The iconic ‘I Have a Dream’ speech urged us to fight against, not double down on, racial resentment.
T his week marks the anniversary of the 1963 March on Washington and the speech about civil rights that stirred a nation’s conscience. Martin Luther King Jr. was addressing a crowd of 260,000 when gospel singer Mahalia Jackson shouted, “Tell ’em about the dream, Martin.” King then departed from his prepared text to make an impassioned, extemporaneous appeal.
I have a dream that one day this nation will rise up and live out the true meaning of its creed: We hold these truths to be self-evident, that all men are created equal. . . . I have a dream that my four little children will one day live in a nation where they will not be judged by the color of their skin but by the content of their character. I have a dream today!
Sadly, it seems, every year there is less recognition of King’s thrilling speech and its focus on the power of peaceful protest and on the need for unity against evil. The left seems to want to forget it, and many radicals claim that its evocation of a society that aspires to be colorblind is outdated and often used to “whitewash” King’s more radical calls for “economic justice.”
“It is apparent that the American public is comfortable claiming that Black lives don’t matter while attempting to commemorate a figure who died for civil rights, killed by a white supremacist,” says a 2023 statement by the Islamic Circle of North America’s Council for Social Justice. “Although legal segregation that existed before the 1960s is ‘over,’ systemic racism, systemic segregation, and oppression of Black Americans persists to this day.” Socialists are also quick to downplay King’s healing message and claim that the movement he led “was more than a class-based movement open to liberals and reformists of goodwill.”
Last week, New York mayoral candidate Zohran Mamdani declined to answer a question about whether he is a communist. He responded evasively: “The elements of my platform are all about affordability, and I am a democratic socialist. . . . When New Yorkers ask me what it means, I take them to the words of Dr. Martin Luther King, who said, ‘Call it democracy or call it democratic socialism, there must be a better distribution of wealth for all of God’s children in this country.’”

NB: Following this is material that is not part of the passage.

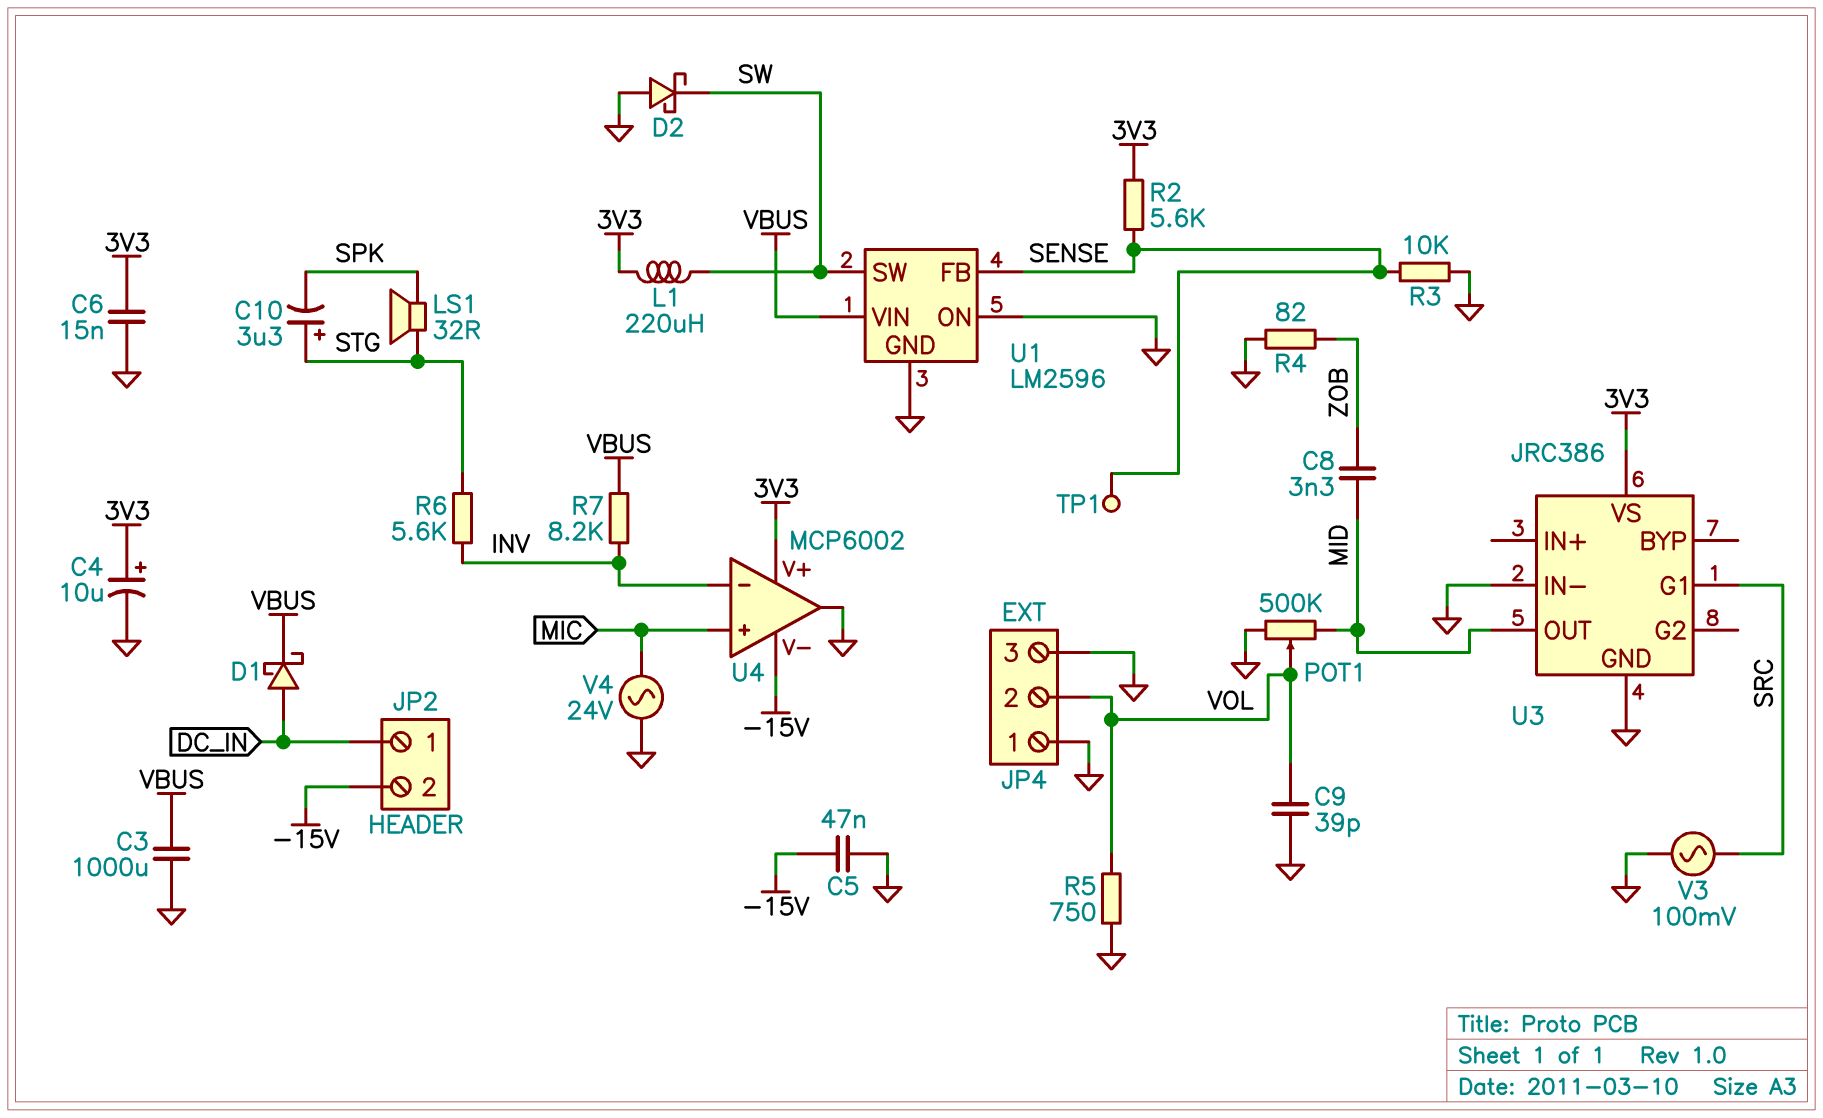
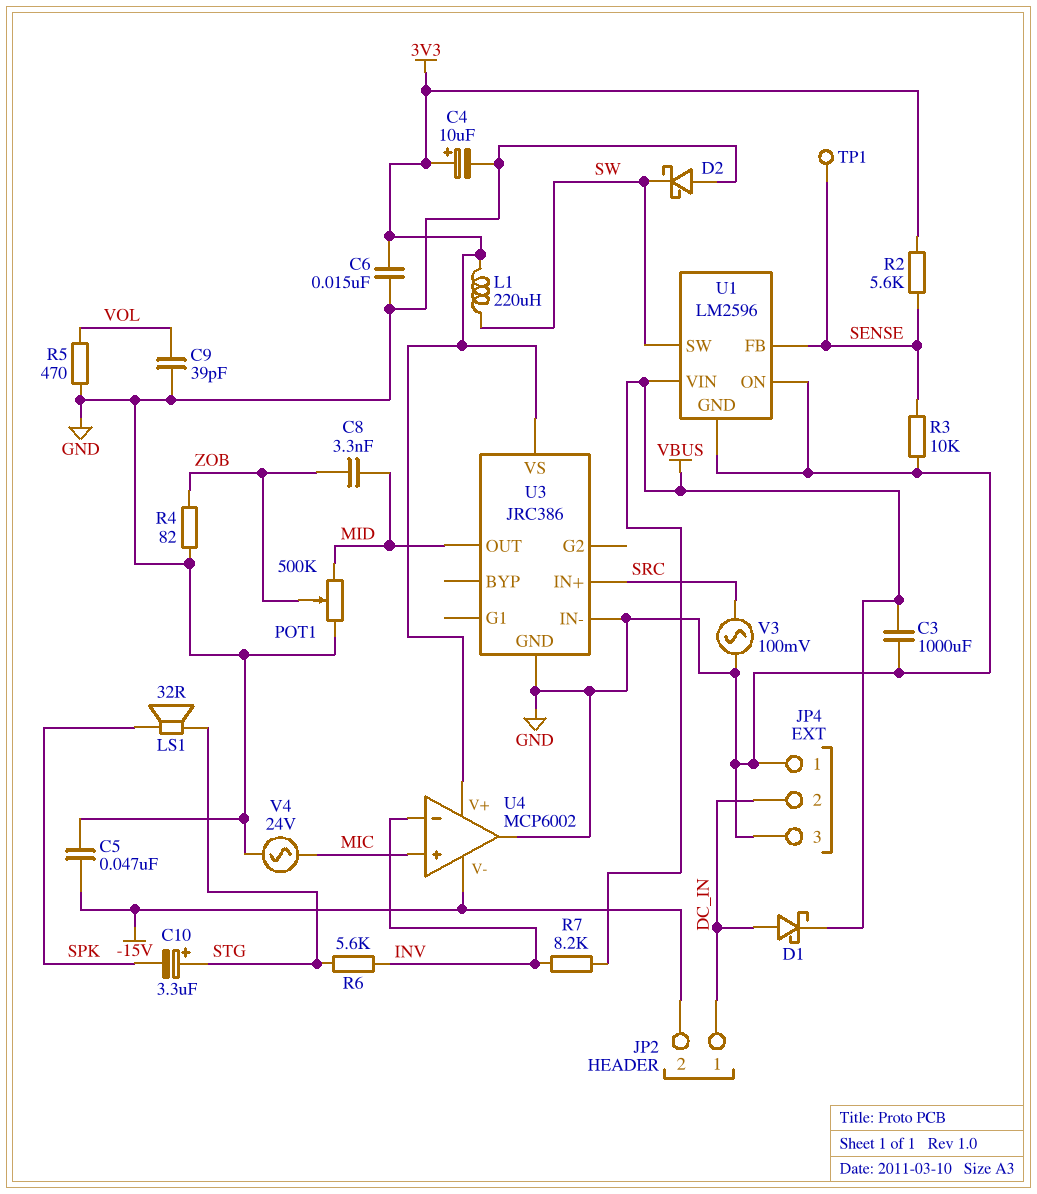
JP4 pin 2: VOL -> DC_IN
POT1: 500k (GND, MID, wiper VOL) -> 500k (GND, MID, wiper ZOB)
R5: 750 (GND, VOL) -> 470 (GND, VOL)
U3 pin G1: SRC -> none
U3 pin IN+: none -> SRC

King’s record on economics is mixed and open to interpretation. Eric Levine, a New York lawyer who has studied King, told me that King may have “believed that only when there is true equality among the races can African Americans achieve economic success like their fellow white countrymen.” He added, “That represents the American model of equal opportunity for all.” Levine concedes that King might have been sympathetic to a “model of guaranteed equal results apart from merit — the woke left’s definition of ‘equity,’” but he concludes that “regardless of which interpretation applies, King does not have a national holiday in his honor because he was a great economist.”
Indeed, those who wish to diminish King’s now nearly universal appeal as a champion of unity who moved the conscience of the country should first argue with Clarence Jones, who served as King’s speechwriter and personal attorney, and who wrote the major draft of the “I Have a Dream” speech.
In an interview last year, the 93-year-old Jones said that King’s call for a colorblind society “still remains a template.” Meanwhile, Frannie Block of the Free Press asked Jones about black thinkers such as Ibram X. Kendi, who argue that past discrimination can only be remedied by reverse discrimination and reparations today. Jones said that after reading Kendi’s work a reader could “come away believing that America is irredeemably racist, beyond redemption,” and he strongly rejects that view. “We have empirical evidence that we changed the country,” he says. But he fears that today’s social justice warriors have strayed from King’s message.
In 2021, Jones was a staunch opponent of an effort in California to force public school students to take courses on the marginalization of blacks and other minorities in American society. He wrote to Governor Gavin Newsom that the proposed curriculum was a “perversion of history” that left out “the intellectual and moral basis for radical nonviolence advocated by Dr. King” and his colleagues. “They were promoting black nationalism,” he said of the curriculum’s supporters. “They were promoting blackness over excellence.” Jones is proud of the fact that, thanks to his effort and that of others, the curriculum was scaled back. (What remains is still the subject of litigation.)
No one can be certain what Martin Luther King Jr. would say about all this. But his words in 1963 were unequivocal. As we mark the anniversary of his iconic speech, we should insist that it is up to those who would depart from his “template” to prove that the alternative — racial resentment and grievance — does more to bring us together.